If you’re using an “open source” third party foundation model, you need to understand the extent to which it really is “open source”. There is a spectrum of ‘openness’ among open models depending on what materials (i.e. model weights, code, data) are made available and on what terms. When building on top of open models, have you critically considered whether relevant license terms include acceptable use restrictions that may impair your or your customers’ usage of the model  (or its outputs), or any liability provisions that may affect the flow of accountability between you and “open source” provider?

How can AI governance address fragmented and uncertain regulatory risks across relevant elements of your AI lifecycle?

AI governance is ultimately change management, and there are few parts of an organization that are untouched by it. Wide stakeholder collaboration is key to understand the risk landscape and available mitigants, both of which will span many different parts of an organization (from front office business / product teams to risk control functions, infosec and technology offices). The evolving nature of AI and the importance of governance in this context is driving the development of new AI governance regimes within organizations. 

Businesses are trying to regulate within their walls just as nation-states are, and all face the same tricky balancing act: centralized oversight versus driving adoption and innovation. Again, asking the right questions is the first step in bringing much-needed clarity. 

  • Have you considered the right balance of centralized oversight of AI use cases with fostering innovation and driving adoption? 
  • Does your governance approach address the whole AI lifecycle and interaction with external stakeholders (not least the model provider)? 
  • Have you considered adopting an industry standard when developing AI, e.g.
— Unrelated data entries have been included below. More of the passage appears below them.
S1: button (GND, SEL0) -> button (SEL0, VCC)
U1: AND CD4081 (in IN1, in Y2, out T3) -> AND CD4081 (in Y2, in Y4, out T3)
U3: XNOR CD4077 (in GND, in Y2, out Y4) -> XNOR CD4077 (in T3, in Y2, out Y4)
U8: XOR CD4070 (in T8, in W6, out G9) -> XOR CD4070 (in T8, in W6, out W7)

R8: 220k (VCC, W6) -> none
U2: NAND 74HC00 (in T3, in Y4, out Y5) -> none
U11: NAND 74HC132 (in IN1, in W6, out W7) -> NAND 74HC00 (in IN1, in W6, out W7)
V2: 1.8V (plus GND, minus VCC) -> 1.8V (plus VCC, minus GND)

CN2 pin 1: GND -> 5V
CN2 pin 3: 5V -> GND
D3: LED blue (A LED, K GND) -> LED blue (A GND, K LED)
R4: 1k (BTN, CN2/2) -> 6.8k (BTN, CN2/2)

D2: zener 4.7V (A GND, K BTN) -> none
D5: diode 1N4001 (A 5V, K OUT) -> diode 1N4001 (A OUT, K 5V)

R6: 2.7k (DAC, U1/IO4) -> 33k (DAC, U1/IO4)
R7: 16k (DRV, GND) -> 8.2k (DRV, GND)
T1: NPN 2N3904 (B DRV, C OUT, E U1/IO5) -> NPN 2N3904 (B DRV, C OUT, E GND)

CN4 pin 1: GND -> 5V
NIST? 
  • Do outputs from risk and impact assessments, due diligence and reviews link to tangible defined risk mitigations? 
  • Does the governance structure clearly allocate responsibilities to enable effective accountability? 
  • Crucially, is your governance approach flexible and capable of adapting as technological and regulatory requirements change?
  • Have you looked at AI-specific regulation in the wider landscape of data and digital governance? Accountability is a concept that stretches beyond AI specific requirements and the true AI regulatory landscape encompasses the likes of data protection and privacy, IP, cybersecurity, antitrust, and sector-specific laws. To a greater or lesser degree, liability can arise under any one or more of these regimes depending on the specific scenario. For instance, if you will use a general purpose AI system to generate software, there are specific IP risks that arise from AI for coding and these will be more important to you and your customers than the privacy / bias / transparency requirements that may arise on, say, customer-facing chatbots. How do you integrate your regulatory compliance approach to ensure you address all areas of risk? Can you leverage any existing processes and procedures to fulfil your new AI accountability needs?

Keeping pace

Codes and guidance on the EU AI Act will invariably contain wording that can be pointed to in any accountability documentation. We have seen the EU Commission park the proposed AI Liability Directive - what comes next? AI insurance products are developing - will they function as a backstop for liability - can they help close commercial gaps? How will the geopolitical landscape impact regulatory emphasis? How will your business needs drive evolution of internal risk appetite? Continued, proactive engagement is key to making the most of AI opportunities without falling foul of regulatory risk.